优选的,所述细胞冻存的具体步骤为:选取生长旺盛且细胞密度达到90%以上的一皿细胞,去除培养皿中的培养基并加入磷酸缓冲液润洗细胞,去除磷酸缓冲液,加入质量浓度 0.25%的胰酶消化1~1.5min,除去胰酶,加入含有体积15~30%胎牛血清的新鲜DMEM终止消化,用移液器轻轻吸打使细胞充分分离,然后将细胞移入冻存管中,以转速为500~800 rpm离心3~5min,去上清,用冻存液悬浮细胞,将冻存管置于冻存盒中,4℃条件下放置1~ 2h,然后移至-20℃条件下放置1~2h,再将其放到-80℃条件下放置12~24h,最后移至液氮罐中保存;所述冻存液中含体积20%的胎牛血清、10%二甲基亚砜和70%DMEM。
优选的,所述细胞复苏的具体步骤为:从液氮罐中取出保存的冻存管,将其管盖朝上置于25℃水中融化,细胞完全融化后用移液器将其轻轻混匀,并转入盛有培养基的培养皿中,放置于25℃的培养箱中培养。
基于一个总的技术构思,本发明还提供一种上述异源四倍体鲫鲤尾鳍细胞系4nF或由上述构建方法得到的异源四倍体鲫鲤尾鳍细胞系4nF在人工合成的不同倍性鱼类抗病毒免疫研发领域的应用。
与现有技术相比,本发明的有益效果为:
1、本发明提供的异源四倍体鲫鲤尾鳍细胞系4nF,其细胞形态为典型的成纤维状细胞,染色体众数为4n=172,染色体数目正确,可以进行冷冻保存及细胞复苏;该细胞系可以连续传代,目前已传代150代以上,且细胞增殖稳定,能提供大量的细胞用于鱼类免疫学及病毒学研究;同时该细胞系可以进行转染和用于基因功能研究,这为进行该鱼的免疫学及病毒学研究奠定了基础,还为多倍体鱼功能基因体外研究奠定了坚实的平台。
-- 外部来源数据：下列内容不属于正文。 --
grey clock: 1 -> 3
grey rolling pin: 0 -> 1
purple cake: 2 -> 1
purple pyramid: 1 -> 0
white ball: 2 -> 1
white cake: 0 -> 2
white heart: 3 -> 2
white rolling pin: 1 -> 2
2、本发明还提供了异源四倍体鲫鲤尾鳍细胞系4nF的构建方法,以改良四倍体鲫鲤尾鳍组织为材料,将尾鳍组织剪碎后采用组织块贴壁法启动原代培养所获得,本方法在原代培养时,采用高锰酸钾对实验鱼整体进行了消毒,降低了细胞培养污染发生的可能;同时在进行干贴前将尾鳍组织小块用胎牛血清进行了浸泡,充分吸收了胎牛血清后的尾鳍组织小块,在后续干贴过程中可以更好地维持细胞的活性,大大减少了细胞迁出所需时间(约10~14天左右,便有细胞从组织块中迁出,比不用血清浸泡的对照组要快10天以上);此外本方法还对胎牛血清的浓度根据培养细胞所处的代数进行了调整,不仅节省了用料成本,而且可以明显缩短细胞培养的时间。
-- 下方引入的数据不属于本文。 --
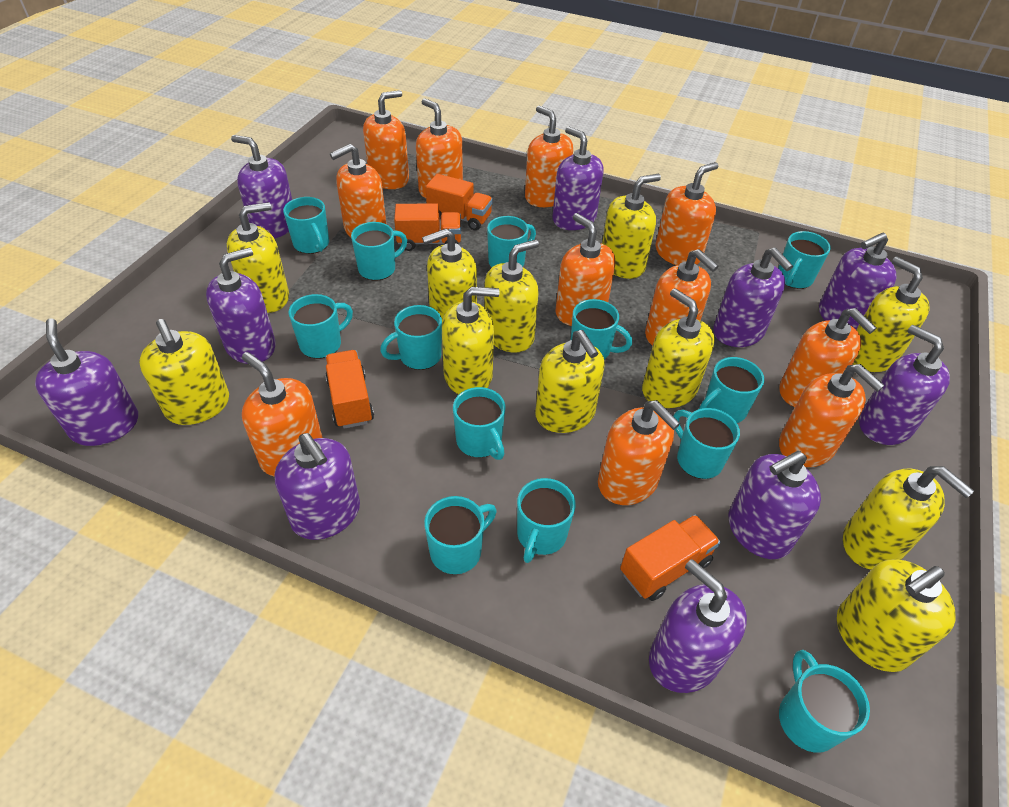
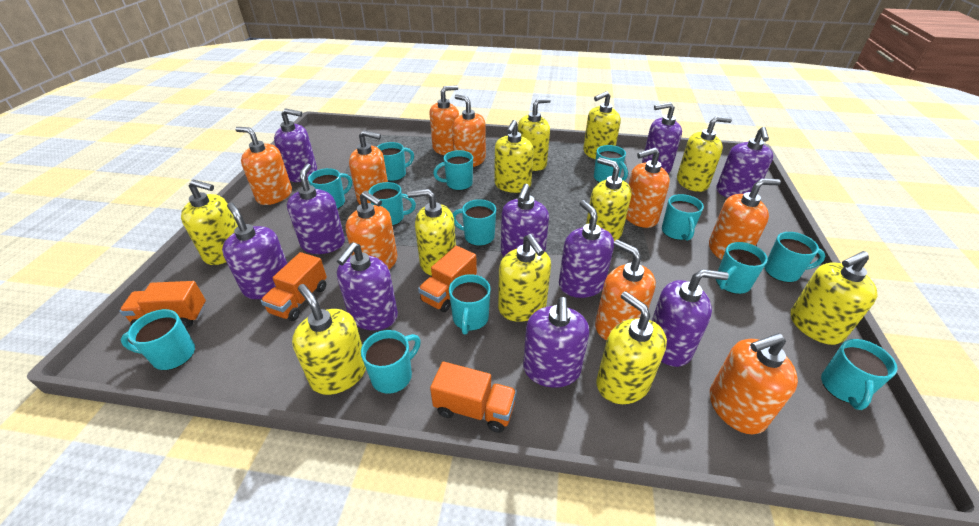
orange soap dispenser: 11 -> 9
一种异源四倍体鲫鲤尾鳍细胞系4nF,其保藏于中国典型培养物保藏中心,保藏机构地址为湖北省武汉市武汉大学,保藏编号为CCTCC NO:C201733,保藏时间为2017年2月16日。
四倍体鲫鲤尾鳍的直接来源由湖南师范大学生命科学学院傅永明于2010年8月自行采集于中国湖南省长沙市,原始来源年代久远,无法查证原始采集者和具体获取时间。
附图说明
为了更清楚地说明本发明实施例或现有技术中的技术方案,下面将对实施例或现有技术描述中所需要使用的附图作简单地介绍,显而易见地,下面描述中的附图是本发明的一些实施例,对于本领域普通技术人员来讲,在不付出创造性劳动的前提下,还可以根据这些附图获得其他的附图。
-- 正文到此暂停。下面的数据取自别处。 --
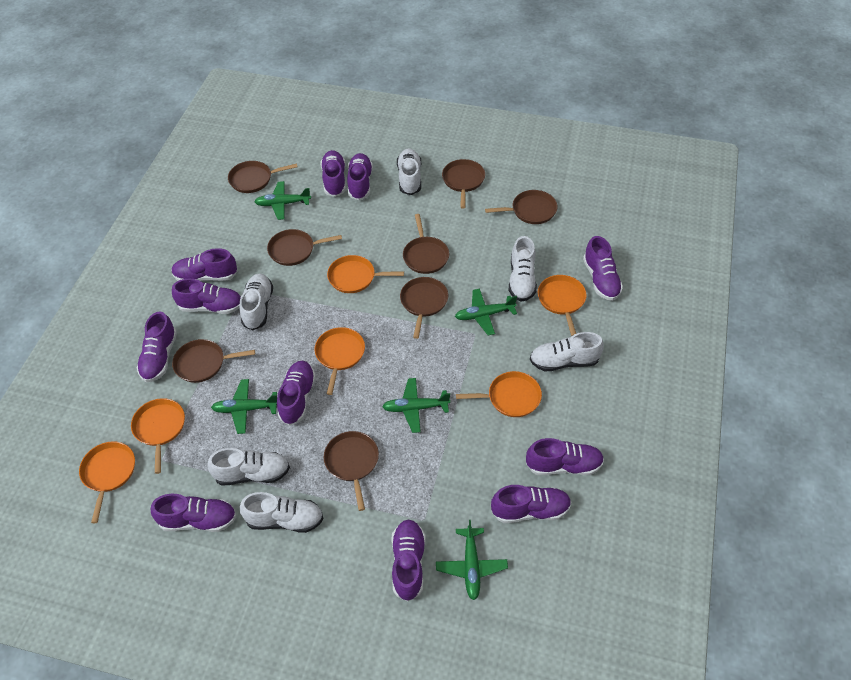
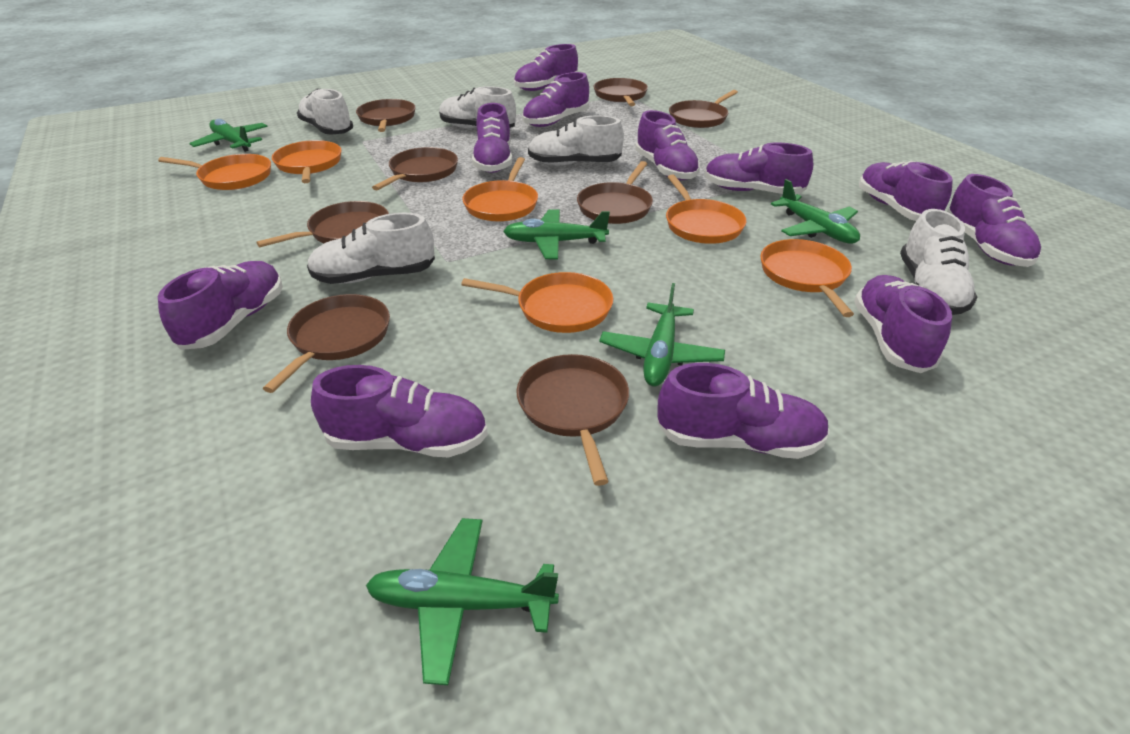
white shoe: 6 -> 5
图1为本发明中相差显微镜下低细胞密度的第十代异源四倍体鲫鲤尾鳍成纤维细胞。
图2为本发明中相差显微镜下高细胞密度的第十代异源四倍体鲫鲤尾鳍成纤维细胞。
图3为本发明中异源四倍体鲫鲤尾鳍细胞系4nF的染色体分布图。
图4为本发明中异源四倍体鲫鲤尾鳍细胞系4nF的中期分裂相示意图。
图5为本发明中二倍体红鲫血细胞的DNA含量。
图6为本发明中异源四倍体鲫鲤尾鳍细胞系4nF的DNA含量。
图7为本发明中异源四倍体鱼尾鳍细胞与二倍体、三倍体尾鳍细胞抗病能力比较。
图8为本发明中异源四倍体鱼尾鳍细胞与二倍体、三倍体尾鳍细胞病毒感染多倍体细胞后MAVS基因的转录情况。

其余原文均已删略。